ГК РФ допускает оспаривание кабальной сделки. Пункт 3 ст. 179 ГК РФ гласит: «Сделка на крайне невыгодных условиях, которую лицо было вынуждено совершить вследствие стечения тяжелых обстоятельств, чем другая сторона воспользовалась (кабальная сделка), может быть признана судом недействительной по иску потерпевшего».
Какие условия оспаривания сделок по кабальности можно вывести из этой формулировки?
Во-первых, вынужденное заключение одной из сторон договора под давлением стечения тяжелых обстоятельств. Этот критерий фиксирует ситуацию явного неравенства переговорных возможностей из-за ситуативной рыночной власти одной из сторон, возникшей в связи с чрезвычайными для другой стороны обстоятельствами заключения договора (например, в условиях угрозы жизни).
Во-вторых, знание сильной стороной о стечении для контрагента тяжелых обстоятельств и использование этой ситуации.
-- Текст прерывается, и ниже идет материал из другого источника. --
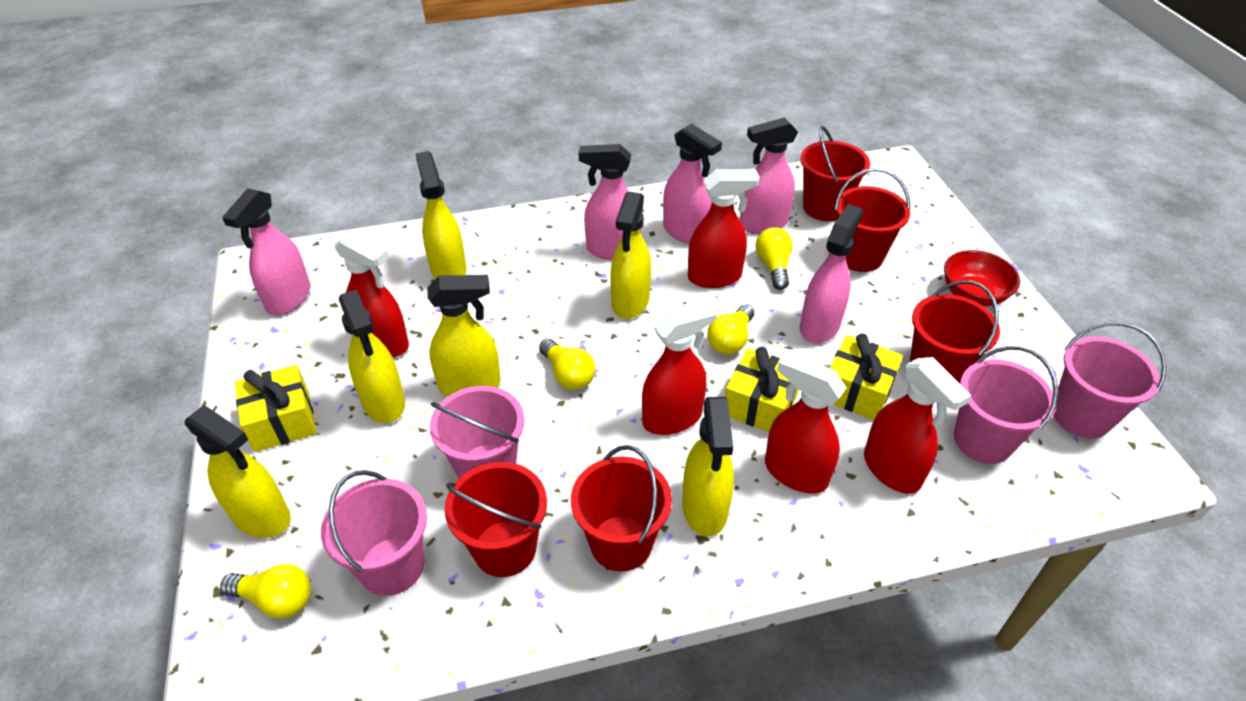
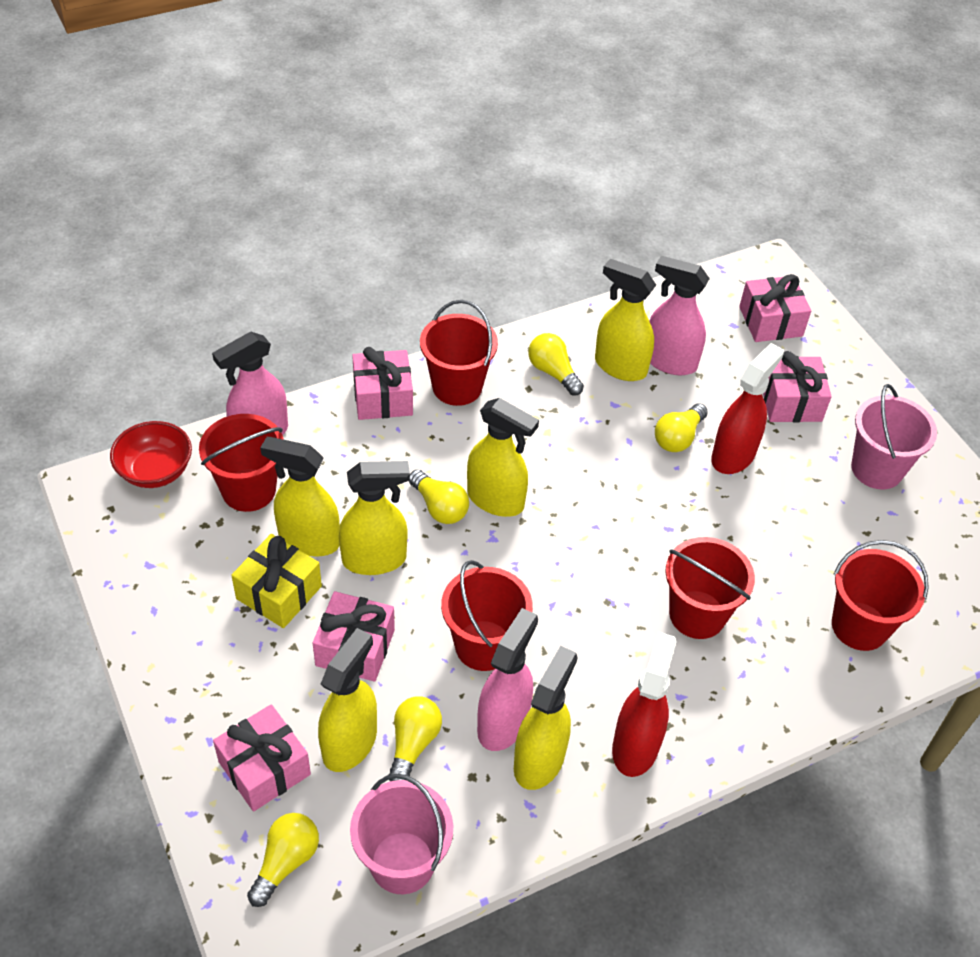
pink bucket: 4 -> 2
pink gift: 0 -> 5
pink spray bottle: 5 -> 3
red spray bottle: 5 -> 2
yellow gift: 3 -> 1
yellow light bulb: 4 -> 5

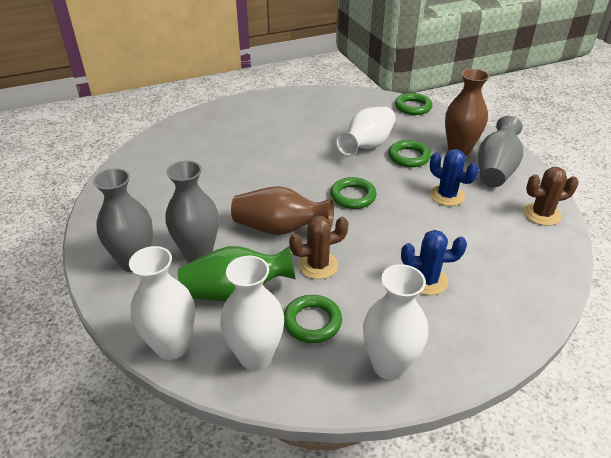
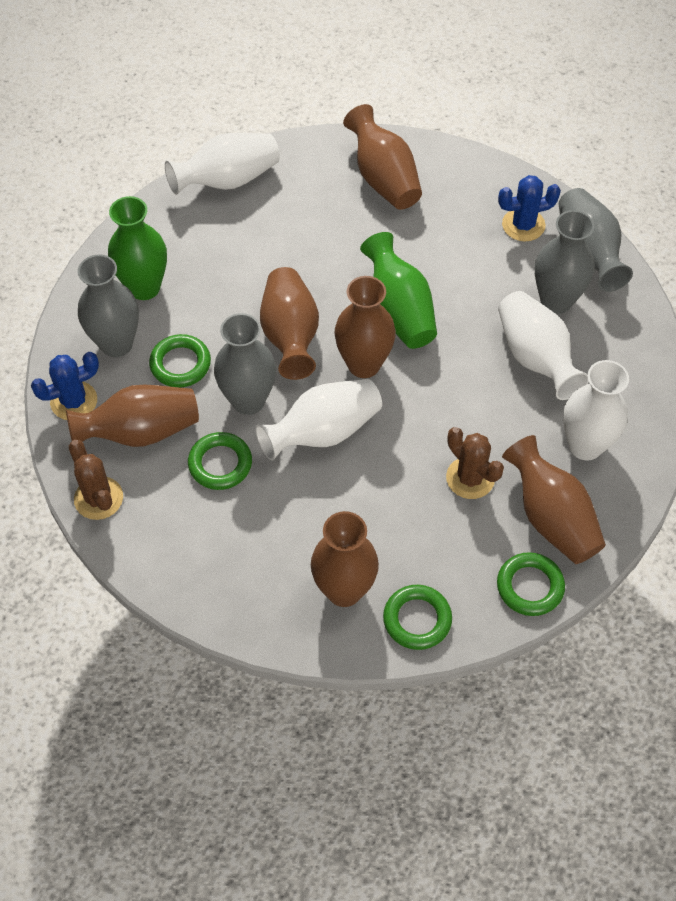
brown vase: 2 -> 6
green vase: 1 -> 2
grey vase: 3 -> 4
Наконец, в-третьих, тот факт, что в результате стечения тяжелых обстоятельств заключенный договор содержит крайне несправедливые условия. Здесь следует сразу уточнить, что буквально ст. 179 ГК РФ говорит о невыгодности условий кабального договора. Для нас очевидно, что с содержательной точки зрения это терминологическая ошибка. Дело в том, что заключение любого кабального договора (например, приобретение умирающим от жажды в пустыне стакана воды по цене московской квартиры) влечет улучшение по Парето. Это означает взаимовыгодность договора. Продавец от исполнения такой сделки, безусловно, выигрывает, но сделка оказывается выгодной и покупателю: иначе бы он попросту ее не заключил. Отказ страдающего от жажды от покупки «золотого» стакана воды стоил бы ему жизни. Поэтому, как ни странно и цинично это может звучать на первый взгляд, такая покупка выгодна обеим сторонам. Слабое положение покупателя приводит к тому, что его резервная цена в силу стечения тяжелых обстоятельств оказывается нестандартно высокой, что открывает продавцу возможность продавить на переговорах цену, значительно отличающуюся от обычного, рыночного уровня. Таким образом, с точки зрения точности законодательного текста речь в данной статье должна идти о противодействии навязыванию не невыгодных, а явно несправедливых условий.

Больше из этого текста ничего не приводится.